We sincerely appreciate the time and effort that you have dedicated to providing us your valuable feedback on our manuscript. We have carefully addressed each of your points and changes within the manuscript have been highlighted in bold underlined words.

 

Comment. 1. The manuscript needs to be revised after accepting all the editions. For example, line 164 - 165, where is 'in a subset of cases and controls.' supposed to be for?

Response: We appreciate your valuable comments, the manuscript has been revised and corrected.

 

2. Comment 2. To investigate FLT3 high and low samples, authors need to try different statistical analysis such as principal component analysis and others. If additional statistical analysis still show the same results then supplementary figure data is true 

Response: According your valuable suggestions, we conducted a principal component analysis (PCA) base on FLT3 expression. Since PCA showed inconclusive results (Figure 1, supporting file), we performed a Shapiro-Wilk test to evaluate normal distribution of FLT3 expression and a Levene's test for assessing the homogeneity of variance between high and low expression groups. Both analyses support our previous findings (there is a wide range of FLT3 expression among adults with ALL) suggesting the absence of distinct groups within FLT3 expression in the patient cohort (Figure 2 and 3, supporting file). Therefore, we have considered that the distinctive two groups observed in patient samples on Supplementary figure 2 are due to biases during the election of the samples to be tested by RT-PCR during the validation of the microarrays expression data. To let you know, we had very limited RNA quantity from some leukemia cases, thus it was only feasible to conduct the validation test in a subgroup o the cases. To note the potential bias during our validation analysis, Supplementary figure was modified according this: Validation of the differential expression analysis results for the genes EBF1 and FLT3 using double delta Ct method in a subset of patients.
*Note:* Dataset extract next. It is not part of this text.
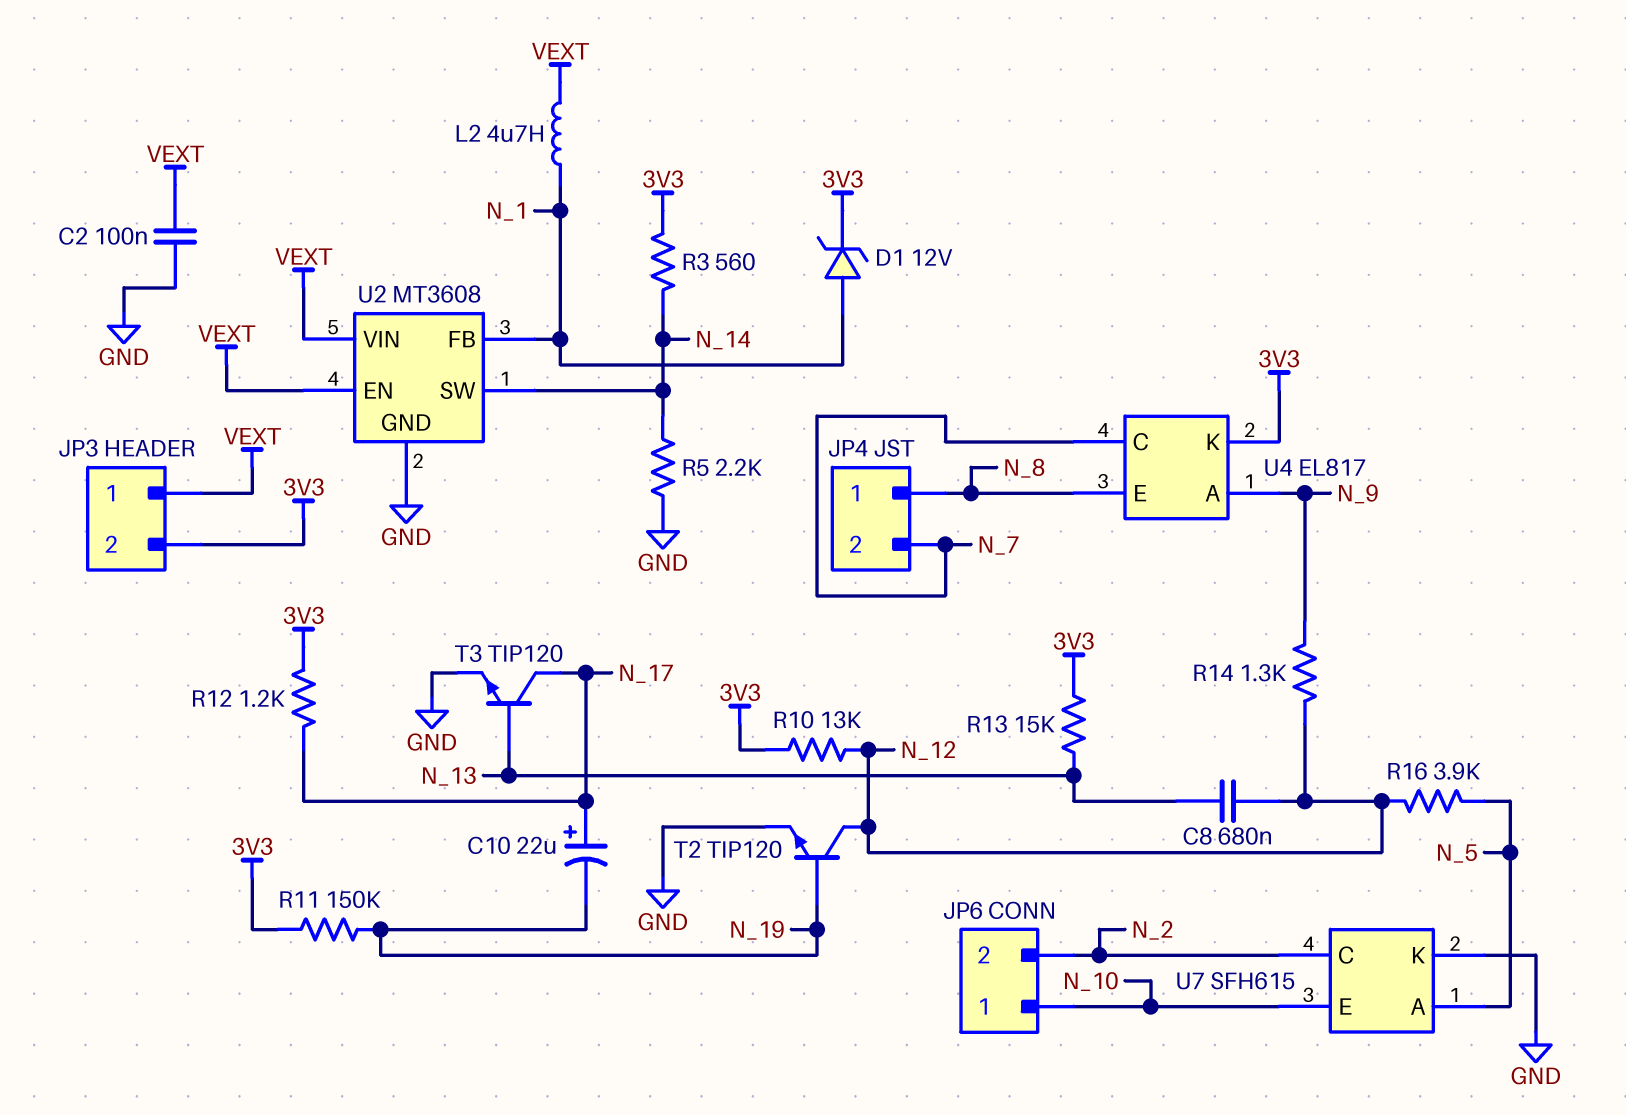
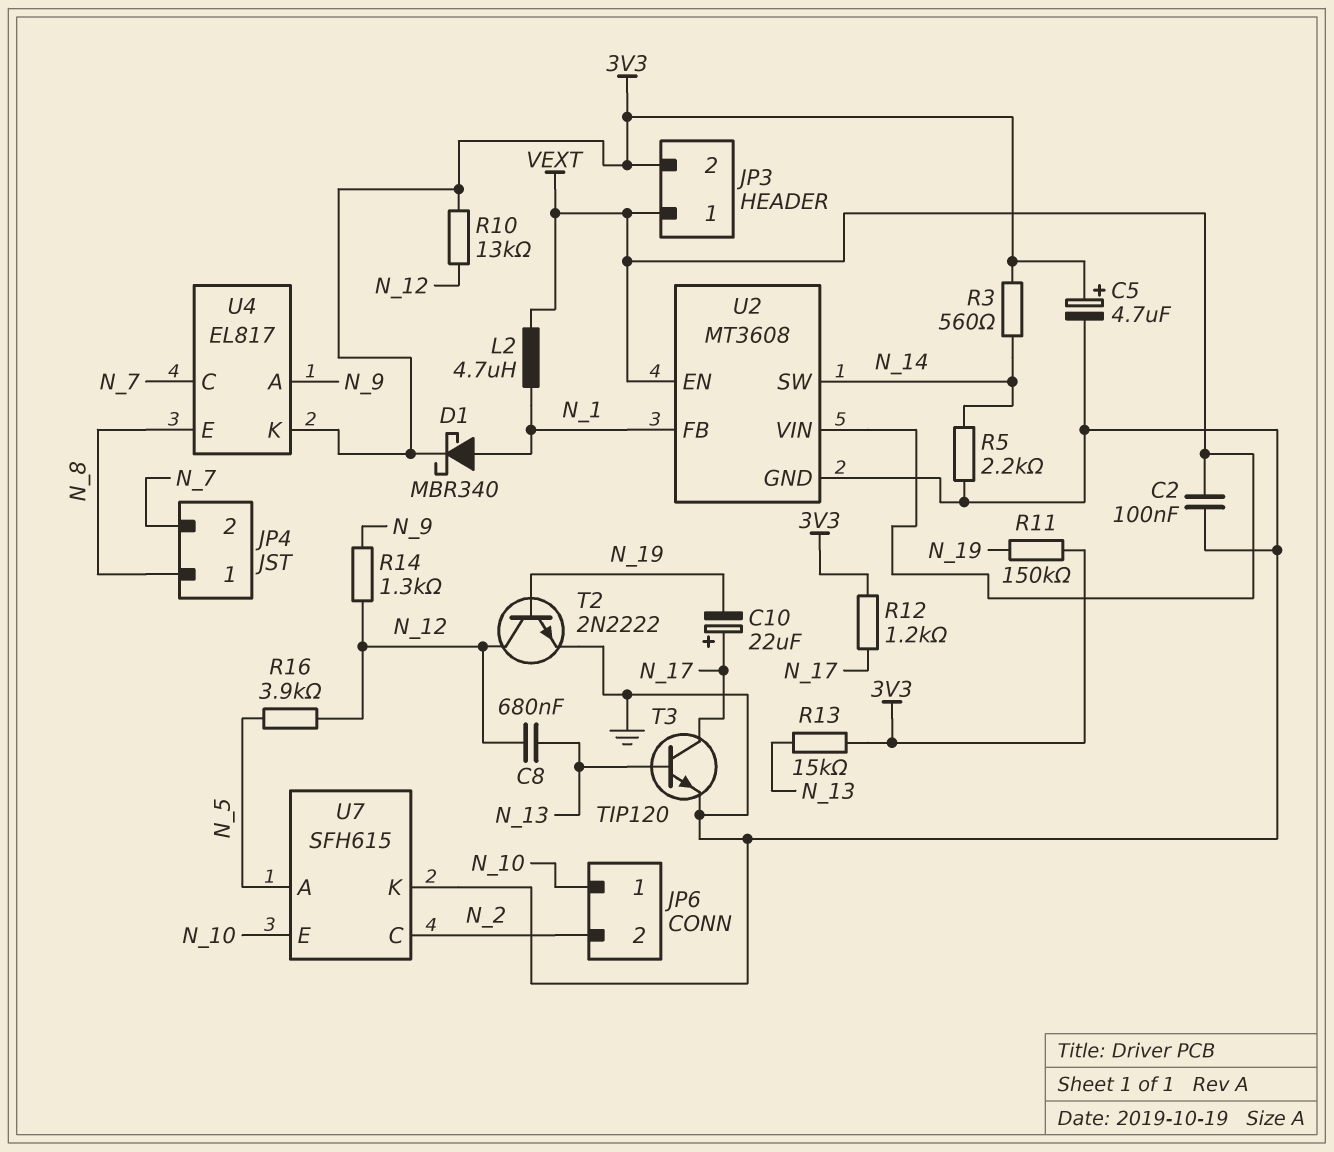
C5: none -> 4.7uF (plus 3V3, minus GND)
D1: zener 12V (A N_1, K 3V3) -> schottky MBR340 (A N_1, K 3V3)
T2: NPN TIP120 (B N_19, C N_12, E GND) -> NPN 2N2222 (B N_19, C N_12, E GND)

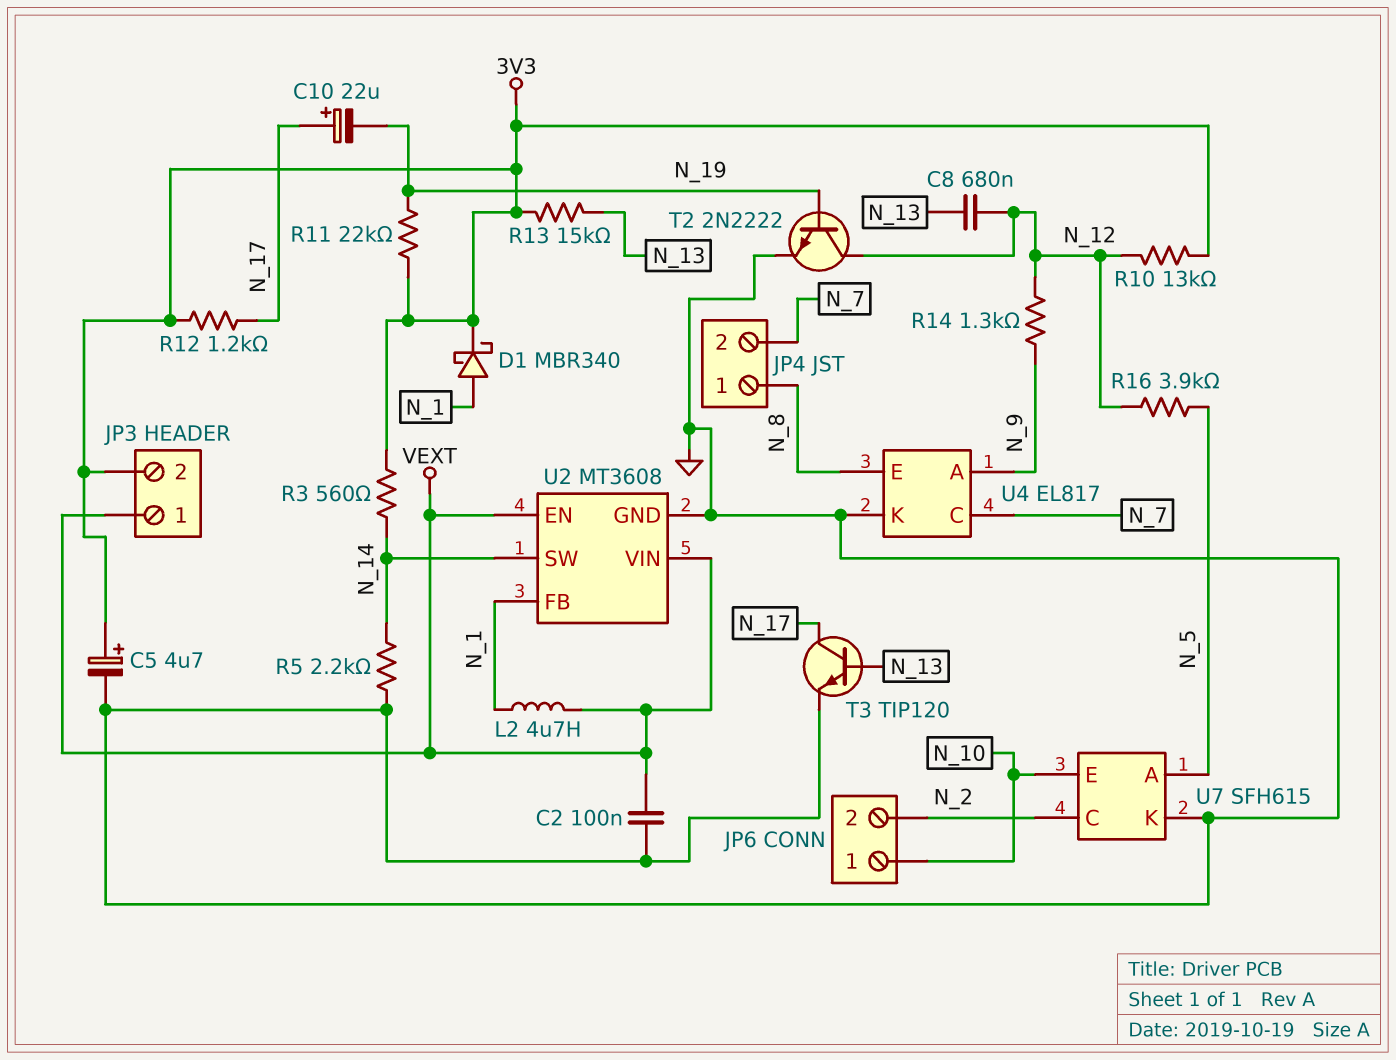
R11: 150k (3V3, N_19) -> 22k (3V3, N_19)
U4 pin K: 3V3 -> GND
Further, your notable observation has forces us to deepen into the analysis of our cases and we detected that mostly patients located in the right side of the PCA plot (red dots, figure 1) are female, and a recent study has shown sex disparity in acute myeloid leukaemia with FLT3 mutations (Hellesøy et al 2021). Thus, we have to explore this interesting gene in future researches.

Finally, we appreciate your diligence in reviewing our work, and we hope that this version have addressed all your concerns. Your valuable suggestions have enhanced the quality of our manuscript and we remain open to any additional suggestions or comments you may have.

 

Sincerely,

Silvia Jiménez Morales, PhD.

Corresponding author

Author Response File: Author Response.pdf

Round 3

Reviewer 2 Report

Comments and Suggestions for Authors

Authors answered all the comments properly.